Auf den Geschmack gekommen, schafft sich Zimmermann 1980 die erste eigene Töpferscheibe an. Seitdem ist das Töpfern das große Hobby von Helmut Zimmermann und auch seiner Frau Gisela. Sie arbeiteten das ganze Jahr über gemeinsam in der Werkstatt im Keller ihres Eigenheims und fertigten Tonartikel entsprechend der Jahreszeit.

Die Eheleute fertigten alles, was man sich nur denken kann: Gänse, Schafe, Schildkröten, Blumentöpfe mit Gesichtern bemalt, Türschilder, Becher mit einem Kreuz für Erstkommunikanten oder Lampenschirme, kleine Kirchen, Nikoläuse, Tannen, Essgeschirr und vieles mehr. Die Artikel werden liebevoll mit farbiger oder transparenter Glasur versehen.

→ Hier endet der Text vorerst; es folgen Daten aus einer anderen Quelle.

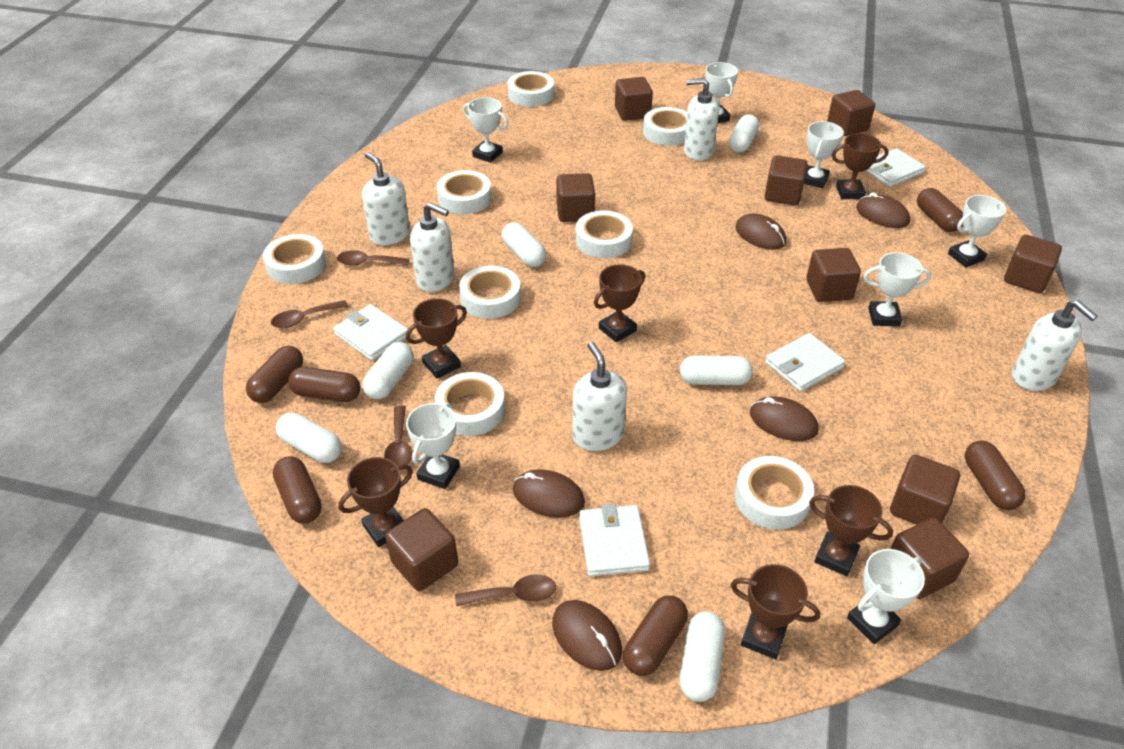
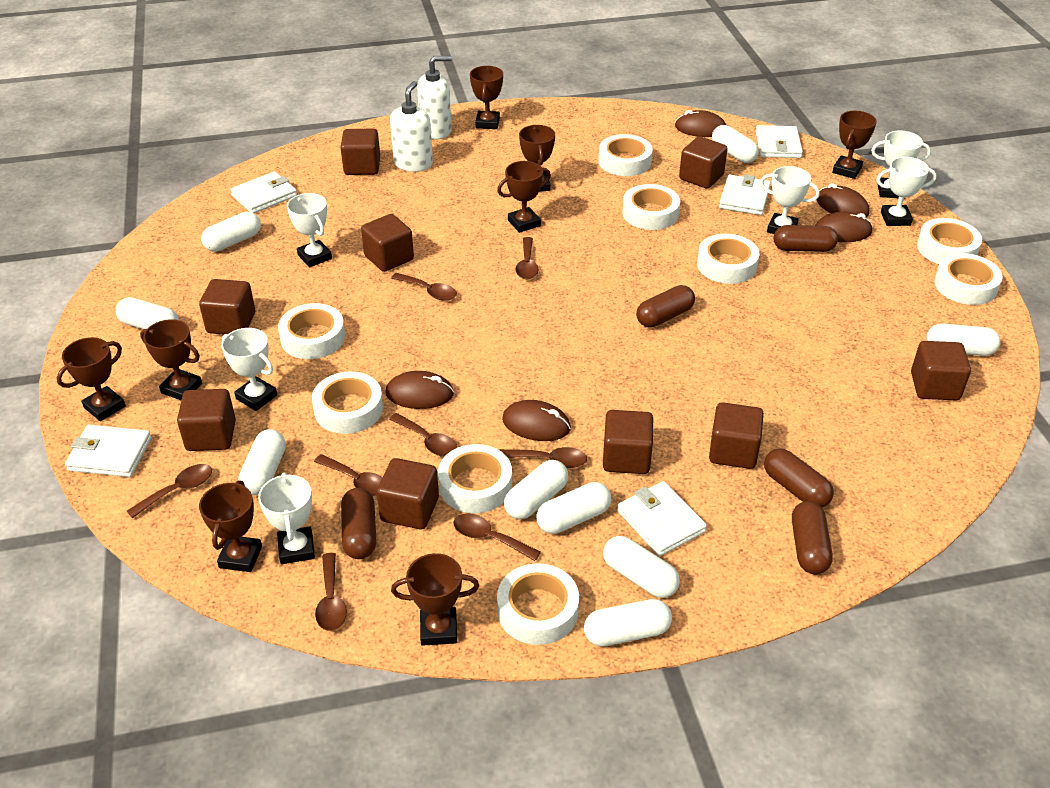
brown capsule: 6 -> 5
brown spoon: 4 -> 8
brown trophy: 6 -> 8
white capsule: 6 -> 9
white soap dispenser: 5 -> 2
white tape: 8 -> 9
white trophy: 7 -> 6
white wallet: 4 -> 5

Im Haus der Zimmermanns kann man einen Einblick bekommen, was im Laufe der vielen Jahre alles gemacht wurde. Im Schlafzimmer hängt eine Lampe, deren Schirm aus Ton ist. Zahlreiche Exponate, die an den Mann oder die Frau gebracht wurden, haben die Zimmermanns im Bild festgehalten; ein ganzes Album zeigt einen Querschnitt ihres Schaffens.

Töpfern mit den Enkelkindern

Die Enkelkinder Diana und Alina haben auch Spaß am Hobby von Oma und Opa und fertigten unter deren professioneller Anleitung kleine Figürchen. Zur Adventsausstellung in der JVA werden die Zimmermanns jedes Jahr eingeladen. Dort sind sie im Eingangsbereich zu finden und bringen mit den Tonerzeugnissen Abwechslung in die Ausstellung, die sonst von Holzartikeln aus der Arbeitstherapie dominiert wird. Das machen sie gern. Sämtliche Artikel sind mit ihren Initialen „HGZ“ gekennzeichnet.

Helmut und Gisela Zimmermann betrachten ihre gefertigten Artikel immer kritisch. „Was nicht perfekt ist, sortieren wir aus“, sagen sie.

Nach der Adventsausstellung in der JVA „haben wir erst einmal genug“, sagen sie unisono, wollen aber auch in 2015 weiter mit neuem Elan ihrem liebgewordenen Hobby frönen.